New College grads, many in costume, hear powerful keynote message

rdymond@bradenton.comMay 24, 2014 

MANATEE -- Roughly 1.8 million college students will receive Bachelor of Arts degrees in America this year.

At thousands of commencements across the land, a student affairs officer will give the graduates a last-minute, backstage pep talk.

But the odds are tremendously good that at only one, New College of Florida, will a dog bark on cue when the officer says, "Now go out there and show love and appreciation for all of those who came to see you."

The dog was New College graduate Joe Comer's Welsh Corgi, named Euler, who has become kind of a mascot on campus, and the student affairs officer who never even thought twice hearing Euler bark was Maura Scully-Murry.

Excuse Murry if a barking dog is no big deal in a room where many of the graduates are dressed in wacky, wildly wonderful and completely politically incorrect graduation garb.

And so it was as 144 New College students once again showed their passion for independent thinking as they brought their dogs, sipped bottled beer while barefoot, dressed as pirates, rabbis, walking pop art and even TARDIS from the cult favorite TV show, " Dr. Who," for the school's 48th commencement before 2,000 family and friends under a white tent on the historic bayfront campus.

Among the graduates were five Fulbright Scholarship winners and two of the 10 members of the first class of Florida's Frost Scholars, who received full scholarships for graduate degrees at England's University of Oxford. One of the Frost Scholars, mathematics student Timothy Duff of Tampa, delivered the student address.

While the graduates drew applause and cell phone camera clicks from the crowds who lined up for a look at their costumes, there was also a serious side to the evening.

Jennifer Granick, herself a New College 1990 graduate, delivered a powerful commencement address concerning threats to the Fourth Amendment of the United States Constitution and what constitutes illegal searches and seizures in the Internet age.

As Director of Civil Liberties at the Stanford Center for Internet and Society, Granick expressed strong views on governmental invasion of privacy. She received loud applause from the students for her atypical graduation speech, which was preceded by her acceptance of an honorary Doctor of Laws Degree, the first ever awarded by New College, from President Donal O'Shea.

"You look around you at the world that my generation and the generations before me have given you, and whatever your issue, climate change, animal rights, poverty, the death penalty, immigration, you see the need for political activism, maybe even radicalism," Granick said.

"You know that our world still needs the leadership of rabble-rousers like Cesar Chavez or Dr. Martin Luther King Jr., and you know that powerful political players may wish to discredit or even imprison these leaders for fear of the social change they demand. You understand why, even if you aren't doing anything wrong, you still have reasons to need your privacy.

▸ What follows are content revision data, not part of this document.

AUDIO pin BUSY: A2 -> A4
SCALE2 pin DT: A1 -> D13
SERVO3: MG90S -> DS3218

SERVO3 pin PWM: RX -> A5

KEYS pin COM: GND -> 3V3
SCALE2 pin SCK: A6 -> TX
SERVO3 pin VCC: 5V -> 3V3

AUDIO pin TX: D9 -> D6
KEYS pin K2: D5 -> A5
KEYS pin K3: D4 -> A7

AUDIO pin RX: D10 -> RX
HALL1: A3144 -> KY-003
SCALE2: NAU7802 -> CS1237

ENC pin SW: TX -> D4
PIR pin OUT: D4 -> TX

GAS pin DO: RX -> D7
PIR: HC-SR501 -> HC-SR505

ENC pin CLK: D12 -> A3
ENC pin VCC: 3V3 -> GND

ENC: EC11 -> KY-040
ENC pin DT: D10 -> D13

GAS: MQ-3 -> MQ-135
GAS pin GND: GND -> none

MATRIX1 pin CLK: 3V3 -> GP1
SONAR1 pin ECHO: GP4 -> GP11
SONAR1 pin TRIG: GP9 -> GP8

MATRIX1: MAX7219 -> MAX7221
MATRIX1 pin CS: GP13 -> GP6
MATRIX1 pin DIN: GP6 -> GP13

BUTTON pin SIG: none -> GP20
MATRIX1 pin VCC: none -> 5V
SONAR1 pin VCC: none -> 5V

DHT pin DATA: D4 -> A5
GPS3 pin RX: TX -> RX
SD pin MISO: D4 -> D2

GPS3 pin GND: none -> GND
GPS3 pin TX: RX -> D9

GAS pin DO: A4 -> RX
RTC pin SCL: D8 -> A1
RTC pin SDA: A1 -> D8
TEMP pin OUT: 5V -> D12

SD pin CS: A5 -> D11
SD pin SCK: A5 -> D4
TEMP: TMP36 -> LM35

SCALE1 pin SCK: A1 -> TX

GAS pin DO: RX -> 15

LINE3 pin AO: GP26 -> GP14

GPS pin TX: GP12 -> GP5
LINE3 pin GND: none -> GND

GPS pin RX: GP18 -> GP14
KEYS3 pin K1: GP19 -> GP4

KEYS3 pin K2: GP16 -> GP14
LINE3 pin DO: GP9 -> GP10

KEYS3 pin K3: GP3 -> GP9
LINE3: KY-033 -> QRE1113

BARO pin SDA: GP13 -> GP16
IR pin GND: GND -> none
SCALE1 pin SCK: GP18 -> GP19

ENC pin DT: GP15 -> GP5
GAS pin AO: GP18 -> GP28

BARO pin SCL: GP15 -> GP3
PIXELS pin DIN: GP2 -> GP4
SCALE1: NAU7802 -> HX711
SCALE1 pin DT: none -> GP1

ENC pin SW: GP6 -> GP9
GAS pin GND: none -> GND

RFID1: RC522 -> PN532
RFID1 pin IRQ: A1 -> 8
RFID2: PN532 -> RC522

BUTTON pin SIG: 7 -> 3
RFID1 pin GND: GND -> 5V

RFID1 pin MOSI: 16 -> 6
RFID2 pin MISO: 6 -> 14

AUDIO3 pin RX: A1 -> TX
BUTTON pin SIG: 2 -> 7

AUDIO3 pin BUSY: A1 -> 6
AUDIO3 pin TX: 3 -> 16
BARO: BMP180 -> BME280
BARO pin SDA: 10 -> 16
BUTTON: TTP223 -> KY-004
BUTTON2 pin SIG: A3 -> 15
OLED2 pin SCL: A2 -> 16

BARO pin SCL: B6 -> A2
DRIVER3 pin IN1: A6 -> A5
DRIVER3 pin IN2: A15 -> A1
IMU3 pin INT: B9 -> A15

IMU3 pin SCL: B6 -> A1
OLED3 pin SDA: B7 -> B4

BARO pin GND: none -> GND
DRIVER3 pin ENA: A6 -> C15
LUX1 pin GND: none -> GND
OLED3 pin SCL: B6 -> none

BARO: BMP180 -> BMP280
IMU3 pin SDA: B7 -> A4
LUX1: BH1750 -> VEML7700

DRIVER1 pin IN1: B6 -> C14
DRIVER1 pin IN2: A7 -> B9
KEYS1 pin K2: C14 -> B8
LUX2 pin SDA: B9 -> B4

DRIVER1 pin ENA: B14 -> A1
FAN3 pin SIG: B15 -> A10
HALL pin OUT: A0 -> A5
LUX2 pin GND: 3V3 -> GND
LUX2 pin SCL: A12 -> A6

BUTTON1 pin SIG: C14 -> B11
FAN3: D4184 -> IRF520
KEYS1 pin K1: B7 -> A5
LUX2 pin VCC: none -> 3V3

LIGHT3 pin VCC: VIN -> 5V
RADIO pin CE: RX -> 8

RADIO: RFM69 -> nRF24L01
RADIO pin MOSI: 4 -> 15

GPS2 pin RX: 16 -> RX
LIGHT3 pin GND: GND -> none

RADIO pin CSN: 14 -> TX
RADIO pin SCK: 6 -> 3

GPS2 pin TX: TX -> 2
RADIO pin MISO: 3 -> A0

"Yet, the U.S. government is taking strong advantage of new technologies by collecting billions of pieces of information on hundreds of millions of people, both Americans and non-Americans. This kind of mass surveillance was, until recently, technologically impossible or economically infeasible."

Granick told the students that if Dr. King were alive today, the government would have access to even more information about him, his friends, family and associates.

"With that information, we can blackmail people into silence, turn them into informants, single them out for prosecution," she said. "No government should accumulate so much information that it could easily decide to discredit people whose ideas it fears."